Curaçao was our only rainy day the whole week. Here is less than our Chicago quorum dodging raindrops in the charming shopping district:

They must have known we were coming, because they put out a very welcoming sign for our friend Jim:

My sign wasn't nearly as fun, but at least it was in a nicer part of town:

The gays of Curaçao even gayed up one of the shopping districts for our arrival:

Though I did some gaying myself in front of a shuttered Art Deco theater. You know me and the stage; get us together and I just can't stop myself from being fabulous:

Our ship was docked in Curaçao in such a way that we got even more fabulousness in a photo op as we reboarded.

My favorite party on the ship is the ’70s Disco Tea Dance, where people are not afraid to make themselves look silly. For instance:

Unfortunately I didn't realize just how silly we looked in our sparkly round Brett Somers glasses until after the photos came back. But we did have shiny silver shorts and disco ball necklaces to distract people from that fact. And we also had all that fabulous disco music.

Every cruise has a surprise headliner. In the past we've had Charo, Wanda Sykes and Joan Rivers. This cruise we got to spend an evening with the fabulous Chita Rivera, who put on a killer show of songs from her long and storied career—she was the original Anita in West Side Story, the original Velma in Chicago and the original Aurora in Kiss of the Spider Woman, for you Philistines and heterosexuals who don't follow these things—and she even told stories about her auditions and her famous costars that reduced to puddles those of us who are inclined to swoon over such things.

The Atlantis White Party marks the culmination of a week of dance parties, and people come up with some pretty spectacular costumes.

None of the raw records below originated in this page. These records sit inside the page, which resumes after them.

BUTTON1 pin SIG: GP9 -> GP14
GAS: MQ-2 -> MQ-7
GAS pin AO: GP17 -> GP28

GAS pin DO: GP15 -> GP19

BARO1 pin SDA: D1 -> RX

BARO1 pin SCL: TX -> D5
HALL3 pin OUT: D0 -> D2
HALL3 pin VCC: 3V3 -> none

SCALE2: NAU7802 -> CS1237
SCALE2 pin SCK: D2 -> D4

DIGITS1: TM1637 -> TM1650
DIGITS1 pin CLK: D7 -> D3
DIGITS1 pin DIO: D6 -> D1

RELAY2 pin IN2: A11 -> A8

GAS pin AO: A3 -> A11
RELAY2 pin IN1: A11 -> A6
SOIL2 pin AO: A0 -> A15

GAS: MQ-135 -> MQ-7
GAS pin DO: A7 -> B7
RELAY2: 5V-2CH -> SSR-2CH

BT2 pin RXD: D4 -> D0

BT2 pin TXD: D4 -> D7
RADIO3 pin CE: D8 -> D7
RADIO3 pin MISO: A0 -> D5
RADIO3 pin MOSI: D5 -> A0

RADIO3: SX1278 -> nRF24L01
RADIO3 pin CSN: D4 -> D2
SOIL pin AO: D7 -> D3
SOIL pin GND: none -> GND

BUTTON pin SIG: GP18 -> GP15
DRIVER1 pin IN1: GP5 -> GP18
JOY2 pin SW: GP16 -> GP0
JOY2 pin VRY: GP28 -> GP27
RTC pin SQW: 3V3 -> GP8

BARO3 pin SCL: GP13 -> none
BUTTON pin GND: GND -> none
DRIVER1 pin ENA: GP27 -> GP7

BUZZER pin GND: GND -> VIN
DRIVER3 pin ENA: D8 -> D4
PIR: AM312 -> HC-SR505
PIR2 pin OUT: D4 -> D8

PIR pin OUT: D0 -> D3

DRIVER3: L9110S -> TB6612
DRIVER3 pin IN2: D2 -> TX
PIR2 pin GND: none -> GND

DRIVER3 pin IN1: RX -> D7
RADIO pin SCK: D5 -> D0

For instance:

We opted for something easier to wear on a crowded dance floor. The Chicago drag queen I choreograph for made our costumes for us this year. And I have to say we looked pretty fabulous:

The pants were kind of warm, though, so we parked ourselves on the pool edge of the dance floor to take advantage of all breezes that came our way. You can see us shaking our satyr booties just to the left of the center in this photo:

The day after the White Party is the final tea dance, which they call "Splash" or some such pool-related term. Here's a random picture of me I found while scrolling through random strangers' Flickr photos. Flickr can be both creepy and cool that way. Either way, notice the disco-ball necklace theme we managed to carry through the week:

Here's another less-than-quorum picture of us on our last night on the ship. We were all smiles, though we knew from experience the horrors that awaited us in the real world less than 12 hours later.

To mitigate those horrors, we stocked up on my favorite cookies ever back at home. And even in my flu-induced delirium, I managed to eat two entire packages of these delicious masterpieces within 36 hours of getting to Chicago.

We've given ourselves one week to be pigs (and have the flu) and then we're back on our cruise diet and workout regimen; marathon training starts in four weeks and Matthew reportedly has a new camera to record every second of every training run. And I want to be bigger and even more self-absorbed for next year's cruise!